In the early days of the pandemic, when just about everything was shut down including his food truck business, Glen Wilson had a few restless nights.
“I went to bed. And I don’t know how to explain it, but I wrestled in a dream,” he says. "A physical wrestle. I did this for three nights. So I got up the next night, the third night, and I told my wife, ‘well, I think I need to do something.’”
What he did was change his life and the lives of many other people in Charlotte and Sarasota Counties.
Wilson’s story is part of our SWFL Reinvented series. We spotlight local small business owners who started with nothing or overcame a great obstacle to find success. And now during the economic fallout of the pandemic, we are telling stories about how they’re working to keep their businesses going.
Wilson has been in the food truck business for two years. Before that, he was a touring musician.
“I started when I was 14 years old with Billy Ocean and Melissa Morgan,” he says. He played bass and drums for several big-name acts.
“Maxwell, I played with After 7,” he says. "I played a lot with R&B groups.”
And a few years back, he hung it up. He moved to SWFL to retire and be closer to his wife’s family. It was around that time that a friend introduced him to sliders, and planted the idea in his head to start a business.
“I didn’t want to do the restaurant thing. I didn’t want to be in debt. So what I did was buy me a trailer and went for it,” Wilson says.
That’s how the Mini City food truck was born. Instead of R&B, now Wilson makes wraps and brisket. His specialties are sliders, though, and he has several different options, from burgers to fish to chicken to BBQ.
Then in March, the pandemic hit. And it shut everything down. That’s when Wilson had trouble sleeping and he told his wife he thought he needed to do something.
“And I think it’s bigger than me,” he told her. "And I said, you know, 'Lord if it’s your will, you’ll provide.’ And he’s been providing ever since.”
Wilson reinvented his business to give people free food. Every day he makes about 150 meal boxes that he gives out to children around Englewood and Port Charlotte.
“I’m also feeding police officers, first responders, post office, and the list goes on,” he says.
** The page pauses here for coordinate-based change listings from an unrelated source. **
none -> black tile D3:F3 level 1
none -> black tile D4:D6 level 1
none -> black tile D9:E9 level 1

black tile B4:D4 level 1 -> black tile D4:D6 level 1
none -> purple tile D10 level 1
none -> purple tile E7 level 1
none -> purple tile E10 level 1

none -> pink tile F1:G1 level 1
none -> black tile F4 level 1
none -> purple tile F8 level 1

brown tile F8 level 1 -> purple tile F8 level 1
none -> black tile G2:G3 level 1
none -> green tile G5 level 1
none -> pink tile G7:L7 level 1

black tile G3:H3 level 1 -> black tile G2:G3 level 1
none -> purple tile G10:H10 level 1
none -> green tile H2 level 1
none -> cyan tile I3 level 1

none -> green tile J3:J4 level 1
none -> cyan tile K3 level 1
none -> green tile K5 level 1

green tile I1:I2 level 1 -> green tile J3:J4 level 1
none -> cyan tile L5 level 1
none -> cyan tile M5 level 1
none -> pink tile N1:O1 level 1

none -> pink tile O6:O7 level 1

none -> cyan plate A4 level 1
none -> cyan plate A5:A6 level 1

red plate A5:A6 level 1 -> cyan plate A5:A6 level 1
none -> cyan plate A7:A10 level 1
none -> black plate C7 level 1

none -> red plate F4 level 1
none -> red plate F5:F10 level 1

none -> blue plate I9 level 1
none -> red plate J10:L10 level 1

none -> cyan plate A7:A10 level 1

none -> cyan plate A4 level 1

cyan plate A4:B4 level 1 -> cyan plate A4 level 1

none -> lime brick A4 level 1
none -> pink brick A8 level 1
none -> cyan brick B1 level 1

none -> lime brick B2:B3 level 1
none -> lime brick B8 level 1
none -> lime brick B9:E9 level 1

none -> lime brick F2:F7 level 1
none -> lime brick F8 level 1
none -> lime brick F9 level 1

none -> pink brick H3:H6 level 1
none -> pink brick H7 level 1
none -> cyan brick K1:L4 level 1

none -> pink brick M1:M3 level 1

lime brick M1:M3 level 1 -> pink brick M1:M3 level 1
Plus, two times a month he makes dinner for anyone who needs it. Saturday, June 20, he’s taking it a step further. He’s setting up his truck at the corner of Dearborn and S. McCall in Englewood at 8 AM to make free breakfast for anyone who needs it. Then at 11, he’ll switch to making lunch and he’ll serve that until all the food is gone.
“It’s a higher power, man,” he says. "It don’t make any sense, but I still do it, I still love it. When you see a child light up, that is something you can’t get back.”